Effect of N-methyl- d-aspartate receptor blockade on plasticity of frontal cortex after cholinergic deafferentation in rat

Abstract

Cholinergic projections from the nucleus basalis play a critical role in cortical plasticity. For instance, cholinergic deafferentation increases dendritic spine density and expression of the GluR1 subunit of the α-amino-3-hydroxy-5-methylisoxazole-4-propionate receptor in frontal cortex. Acetylcholine modulates glutamatergic activity in cortex, and the N-methyl- d-aspartate subtype of glutamate receptor plays a role in many forms of synaptic plasticity. To assess whether N-methyl- d-aspartate receptors mediate the increase in GluR1 and spine density resulting from cholinergic deafferentation, we examined the effect of N-methyl- d-aspartate receptor blockade on nucleus basalis lesion-induced upregulation of GluR1 and dendritic spines. Rats received unilateral sham or 192 IgG saporin lesions of the nucleus basalis. Half of the rats in each group were treated with the N-methyl- d-aspartate antagonist MK-801 or phosphate-buffered saline. Two weeks later, brains were processed for either immunohistochemical staining of the GluR1 subunit or Golgi histology. In layer II–III of frontal cortex, neuronal GluR1 expression was assessed using an unbiased stereological technique, and spine density was assessed on basilar branches of pyramidal neurons.

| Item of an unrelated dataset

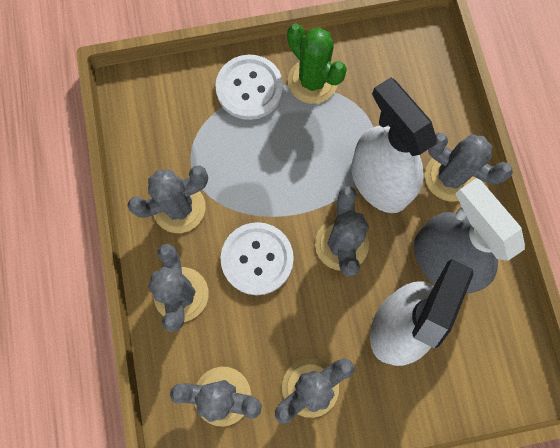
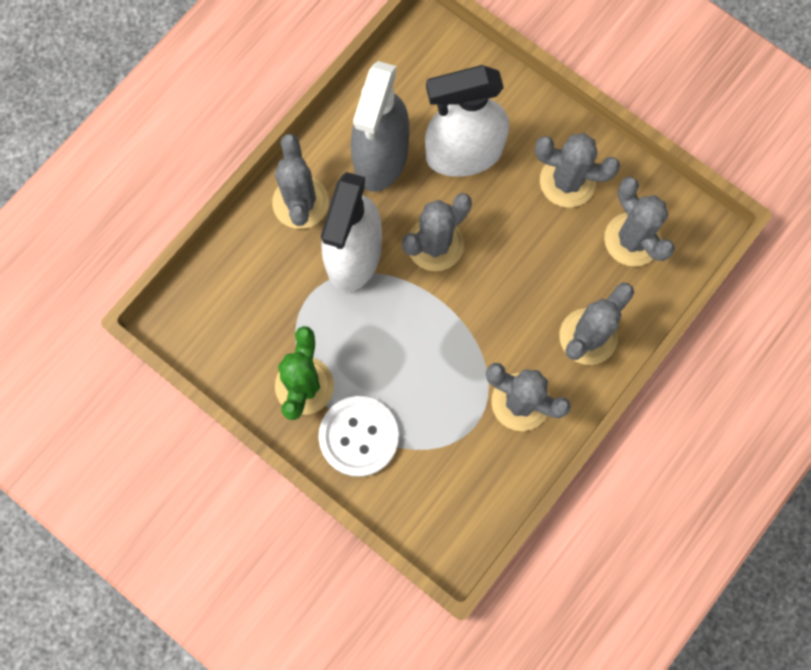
camera: 130 degrees left, 0 degrees up
(257, 259) = (506, 300): white button -> none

GluR1 expression was increased after nucleus basalis lesion, but this increase was prevented with MK-801. Similarly, nucleus basalis-lesioned animals had significantly higher spine densities, and this effect was also prevented by treatment with MK-801. Thus, N-methyl- d-aspartate receptor blockade prevented both GluR1 and spine density upregulation following cholinergic deafferentation, suggesting that these effects are N-methyl- d-aspartate receptor-mediated.